Evidently, the character’s late-career maturity is more accurately reflected by his relationship with fellow Defense Intelligence Agency operative Danny Zakarweski (Mary Elizabeth Winstead), who represents the kind of romantic prospects Brogan has always denied himself — and which he now wishes for his evil clone to experience. At 51, Smith doesn’t seem that old, which leaves one wondering how the dynamic might have been different had Harrison Ford or Sean Connery taken the part, playing a version of the character who might die nobly while somehow liberating his brainwashed doppelgänger.
As for Junior, well, Smith’s virtual clone comes off as precisely that at first: a second-rate digital facsimile. Considering how convincing other 100% CG characters have been over the past decade — from Andy Serkis’ menagerie of fantastical alter egos to Marvel’s hyper-expressive Ultron to the big-eyed android Alita earlier this year — it’s jarring at first to accept this faux prince of Bel-Air as a substitute for the real deal.

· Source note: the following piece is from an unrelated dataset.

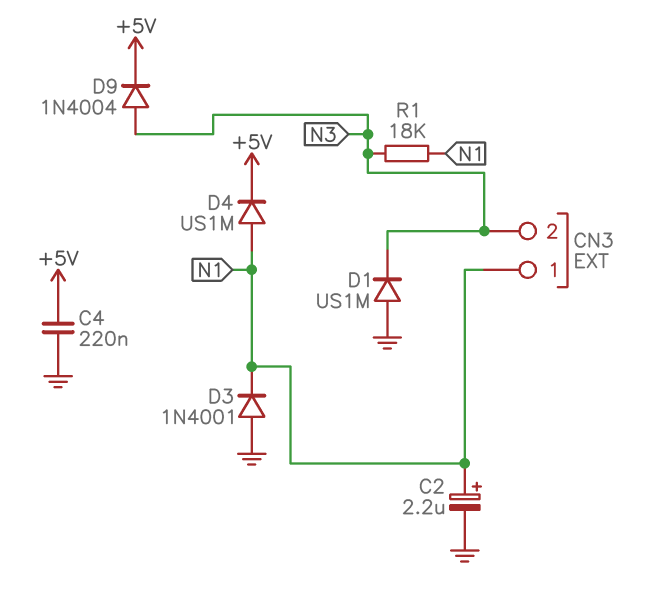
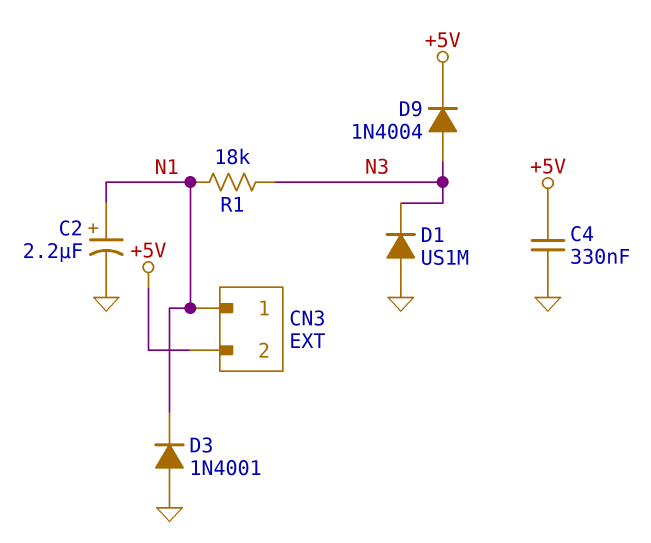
C4: 220nF (+5V, GND) -> 330nF (+5V, GND)
CN3 pin 2: N3 -> +5V
D4: diode US1M (A N1, K +5V) -> none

Maybe it’s the difference between believing a not-quite-humanoid character and one meant to represent a real-life personality whose face we know so well, although the uncanny valley wasn’t such an obstacle for Benjamin Button, and it wasn’t nearly so difficult to embrace Smith as the blue-skinned Genie in Disney’s live-action “Aladdin.” Here, there’s something off about his mouth, a slight lag to the way his lips move, like watching a hologram or a video game character. And yet, just as Junior gets his chance to redeem himself in the good guys’ eyes, so too does he win us over, incrementally, in a series of dramatic scenes that call for the kind of finely calibrated forehead-creasing, eye-narrowing nuance that’s missing early on. No doubt, this CG cloning technology will continue to evolve. But as “Gemini Man” makes clear, there’s only one Will Smith. Accept no substitutes.